Business as usual: Uncovering the latest M&A market developments

Wednesday June 5, 2024

Dan Salt explores how a growing number of businesses are pursuing growth through M&A

M&A activity in 2023 was characterised by uncertainty, with both deal volumes and values subdued due to the influence of inflation, high interest rates and low consumer confidence. The large-cap market bore the brunt of these conditions, with the lower mid-market proving its resilience – yet all businesses will have recognised their impact at some point.

For these reasons, management teams will be all the more grateful that 2024 has so far delivered a long-awaited period of stability, consistency and predictability despite some economic pressures remaining.

Operating conditions are generally improving, with falling inflation enabling business owners to forecast more effectively and plan for the year ahead. There are also growing expectations of at least two further cuts to the base rate, which would ease constraints and boost business confidence further.

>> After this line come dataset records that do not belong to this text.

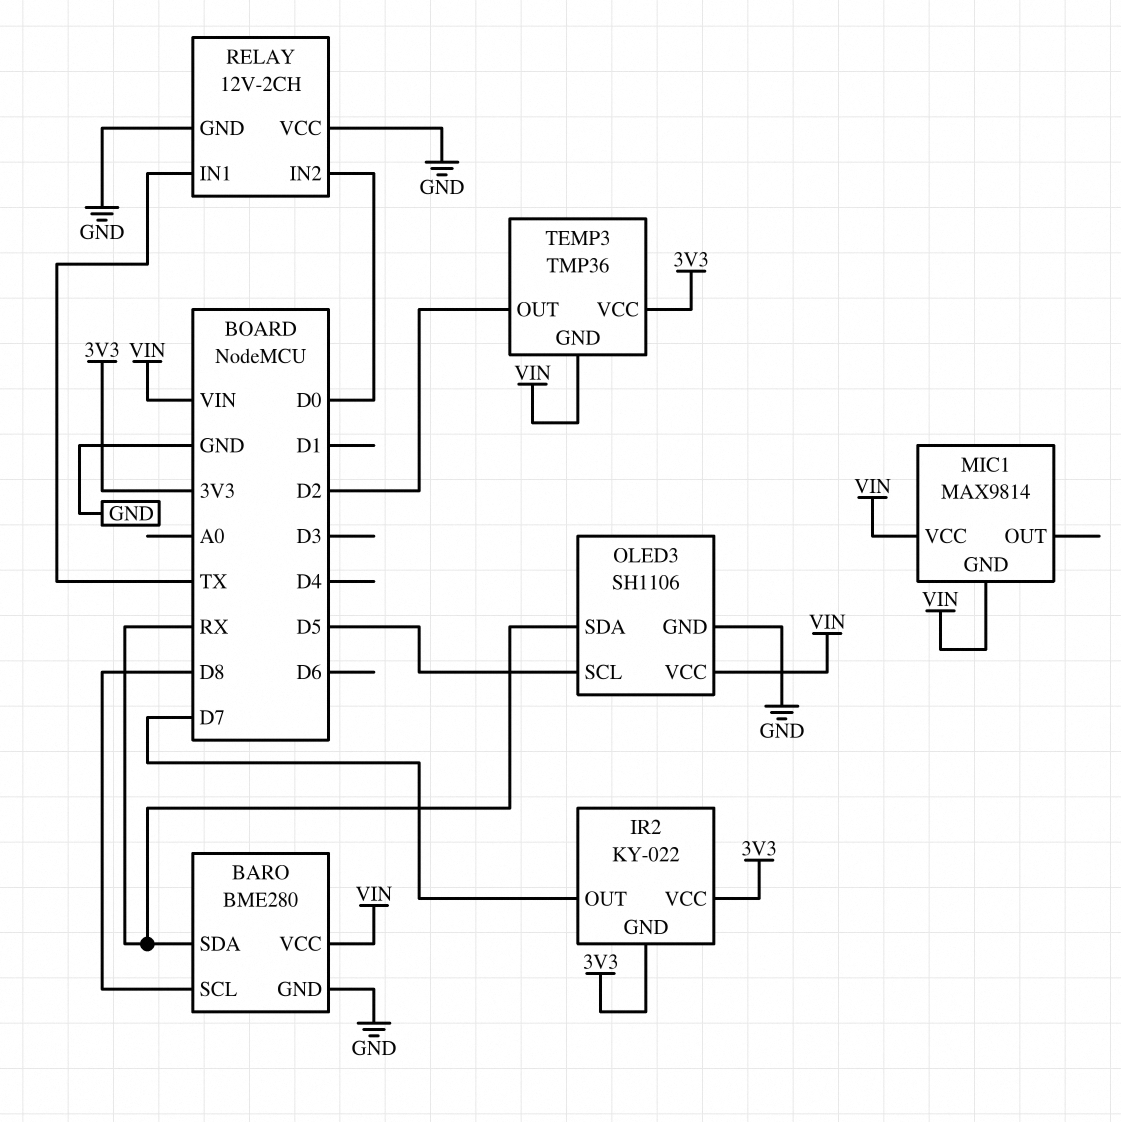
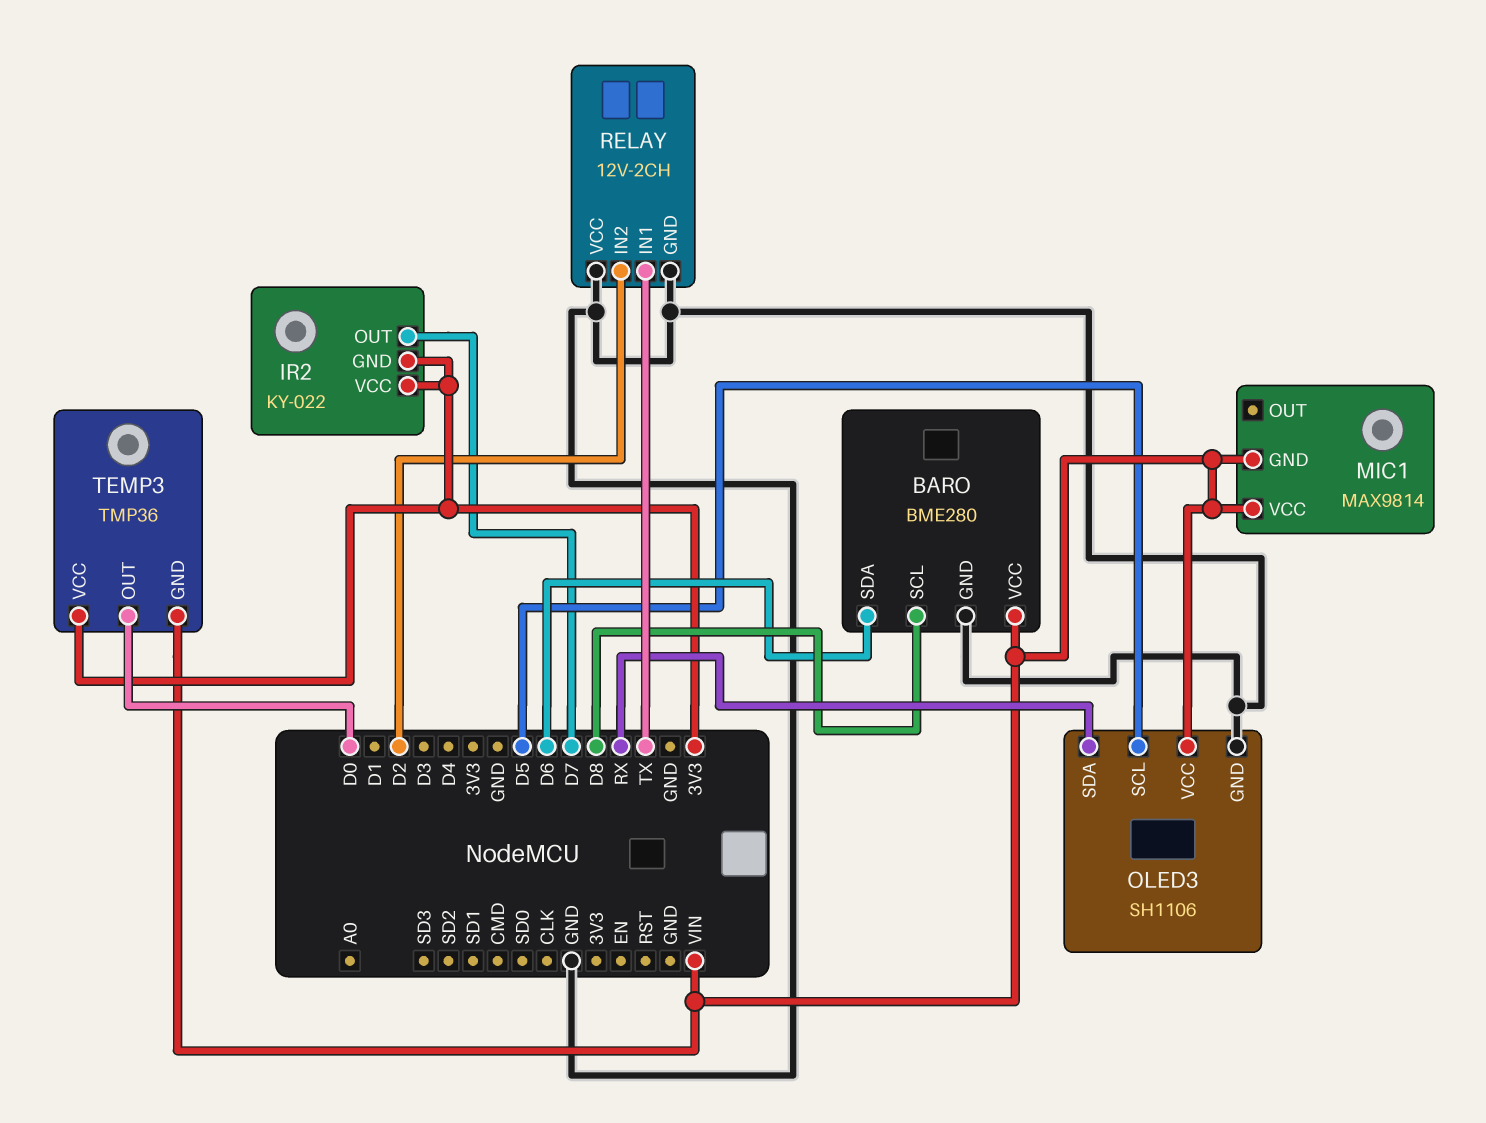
BARO pin SDA: RX -> D6
RELAY pin IN2: D0 -> D2
TEMP3 pin OUT: D2 -> D0

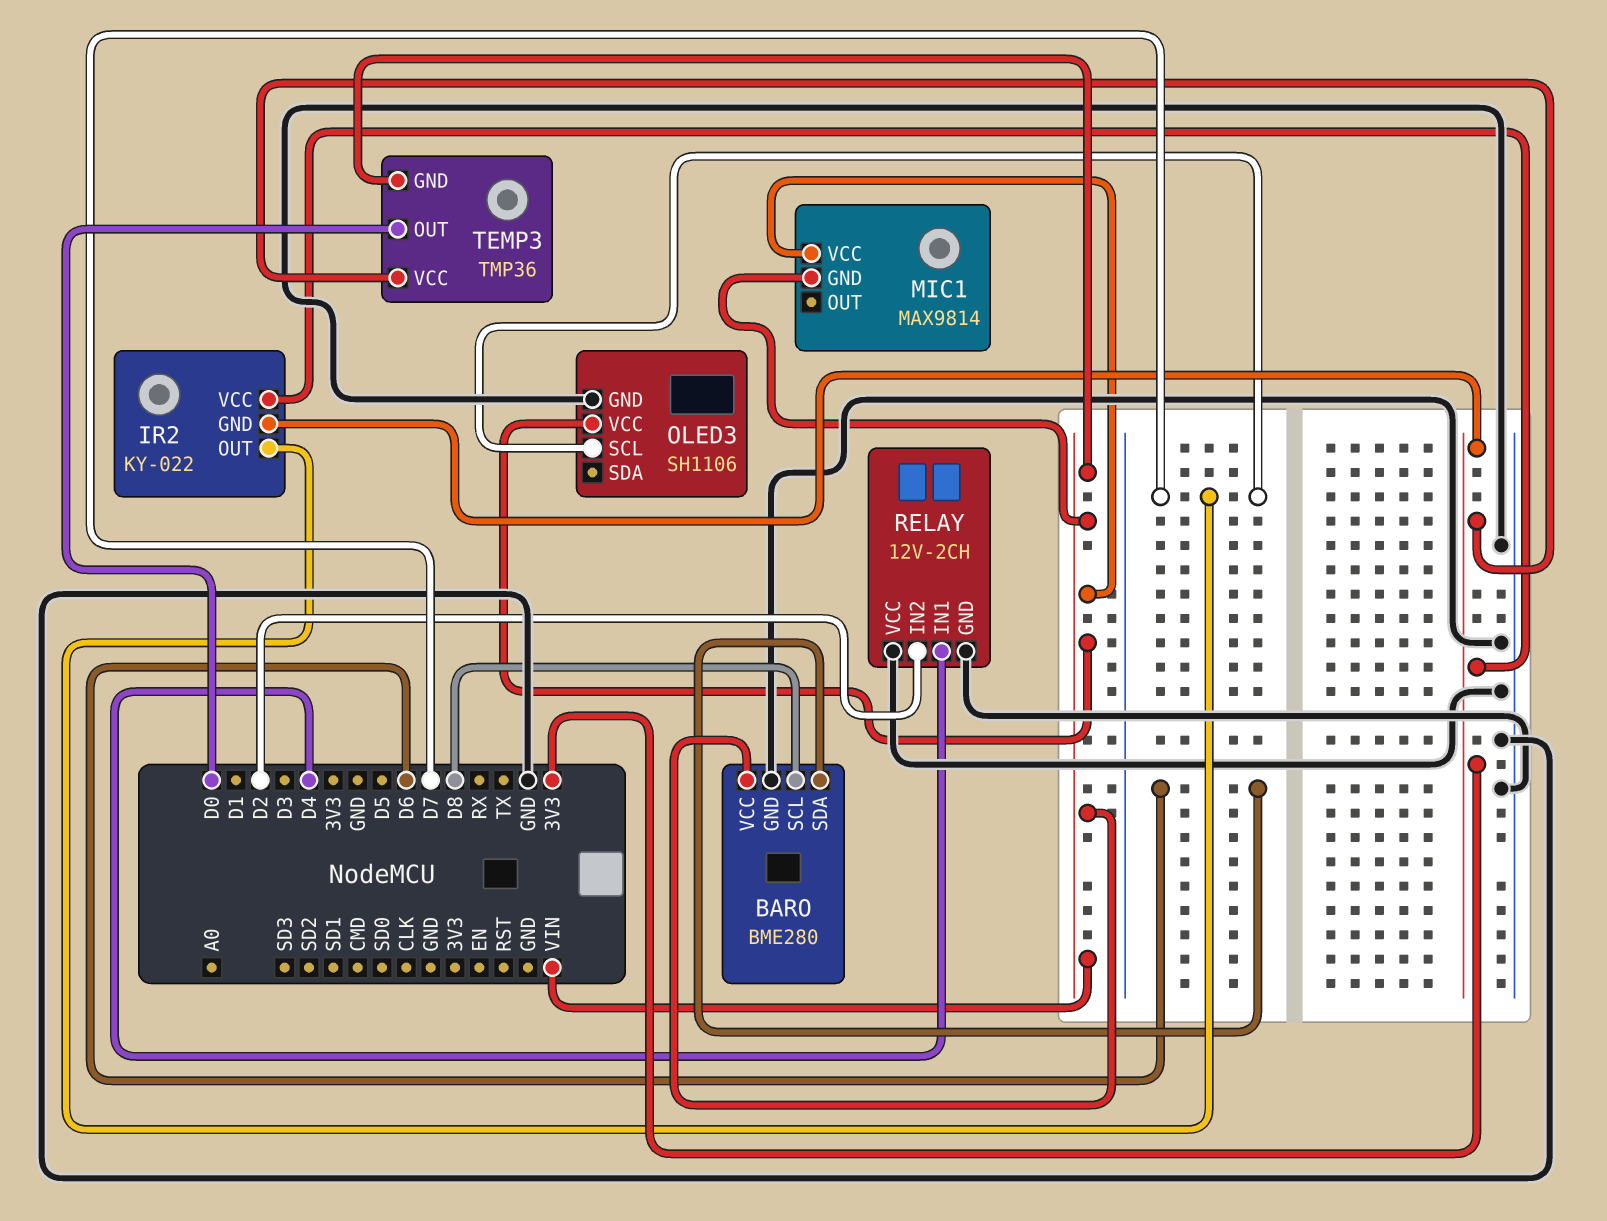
OLED3 pin SCL: D5 -> D7
OLED3 pin SDA: RX -> none
RELAY pin IN1: TX -> D4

Of course, there is no doubt that the macroeconomic picture remains challenging – yet UK businesses are continuing to show tremendous amounts of resilience. Indeed, UK PLC and large corporates appear to be reaping the benefits of creating resilience and protecting balance sheet strength during the downturn rather than higher-risk strategies to yield growth, and this approach is now feeding into the mid-market in terms of renewed interest in M&A activity.

Sector focused

This sentiment has been reflected in our own activity, with the increasingly buoyant market contributing to a steady pipeline of deal activity. We have completed 35 deals in the first four months of 2024 alone – a 40% increase in volume compared to the same period in 2023.

Perhaps most notable though is the sectors in which these deals have occurred.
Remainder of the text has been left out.